CONCURSO MATERIAL
ESTUPRO E ATENTADO VIOL AO PUDOR
AGENTE DETIDO NO DIA SEGUINTE AO CRIME COMETIDO — QUANDO CARACTERIZA O FLAGRANTE IMPRÓPRIO
- Recurso
- —
- Tribunal
Resumo do acórdão
- A respeito do teor literal em foco, preleciona MIRABETE: "Deve-se entender que o logo após do dispositivo é o tempo que corre entre a prática do delito e a colheita de informações a respeito da identificação do autor, que passa a ser imediatamente perseguido após essa rápida investigação procedida por policiais ou particulares. Por isso, se tem entendido que não importa se a perseguição seja iniciada por pessoas que se encontravam no local ou pela polícia diante de comunicação telefônica ou radiofônica. Deve-se ter em conta, porém, que tal situação não se confunde com uma demorada investigação a respeito dos fatos" ("Processo Penal", 2ª ed., 1992, pág. 358). - O c. Superior Tribunal de Justiça, recentemente, apreciou a questão sob tal ângulo, quando deixou assente que: "A prisão do suspeito logo após o cometimento da infração penal e a confissão do crime, constitui-se em flagrante". - Ao cuidar de semelhança fática, aqui digna de registro, colhe-se do v. acórdão: "Não há falar em inexistência de prisão em flagrante, quando o réu, ainda quando apenas suspeito, é detido logo após a infração delituosa, em decorrência de diligência policial e confessa o crime". E mais: ao servir-se da expressão logo após ou logo depois, não exigiu a lei a urgência e a imediatidade pretendida pelo impetrante" (RT, 693/406).

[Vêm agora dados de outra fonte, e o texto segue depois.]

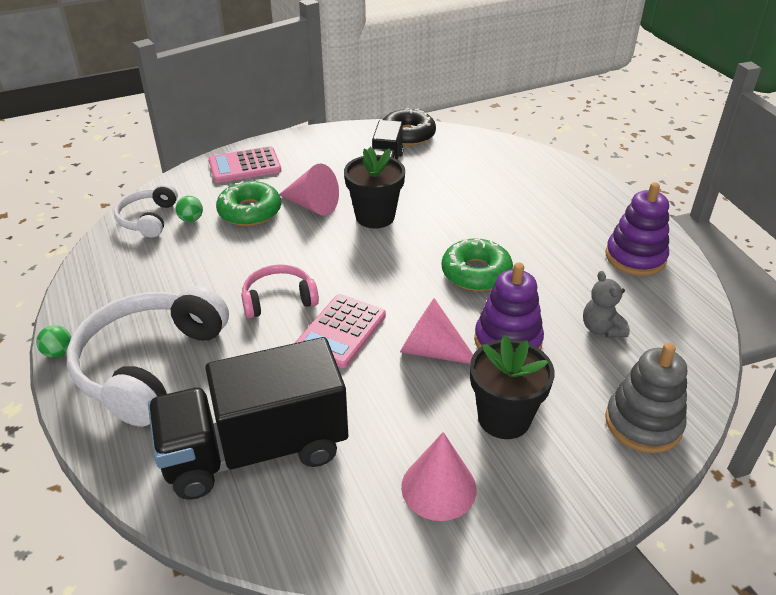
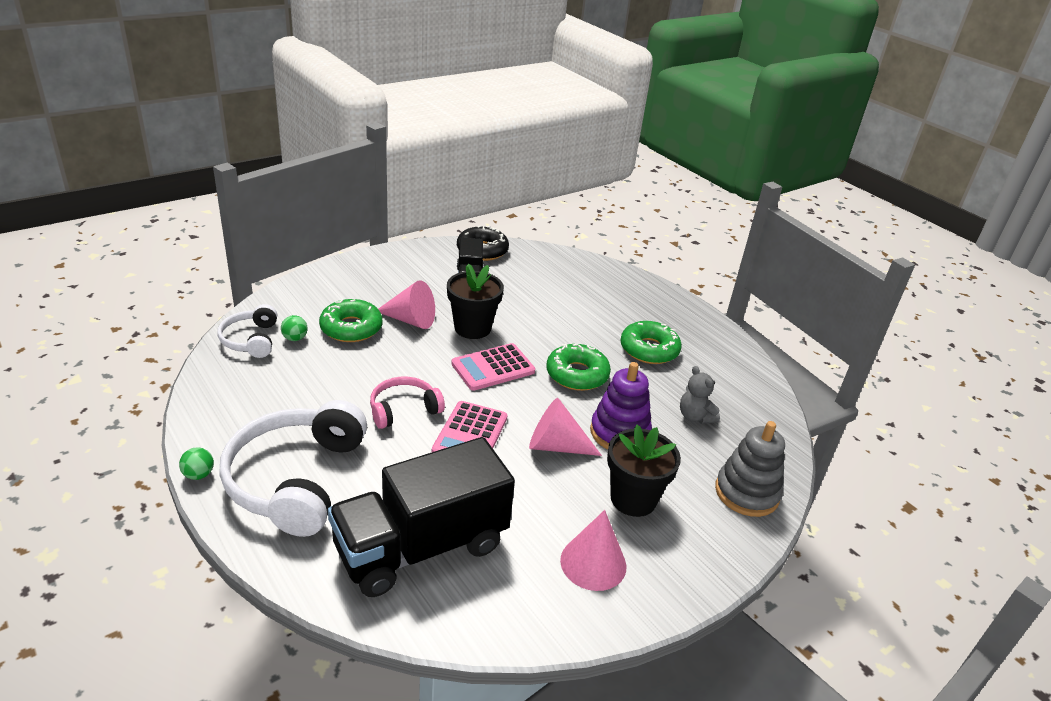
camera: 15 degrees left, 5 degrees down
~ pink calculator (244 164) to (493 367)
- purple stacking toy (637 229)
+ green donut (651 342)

Ac. de 25-10-1993 Revista dos Tribunais - Agosto de 1994 - Vol. 706 - Pág. 313 EM
Ementa
Se o crime aconteceu altas horas da noite e, no dia seguinte, ao ser acionada, a Polícia ignorava quem seria o seu autor, mercê de rápida e profícua diligência, chegaram os investigadores até o agente que, detido expôs sem rebuços minudente confissão, lavrando-se então, o auto de flagrante no mesmo dia, tem-se que diante desses aspectos não se mostra ilegítima a prisão que se hostiliza, visto resultar caracterizada a quase flagrância ou flagrante impróprio, nos termos do enunciado no art. 302, III, do CPP.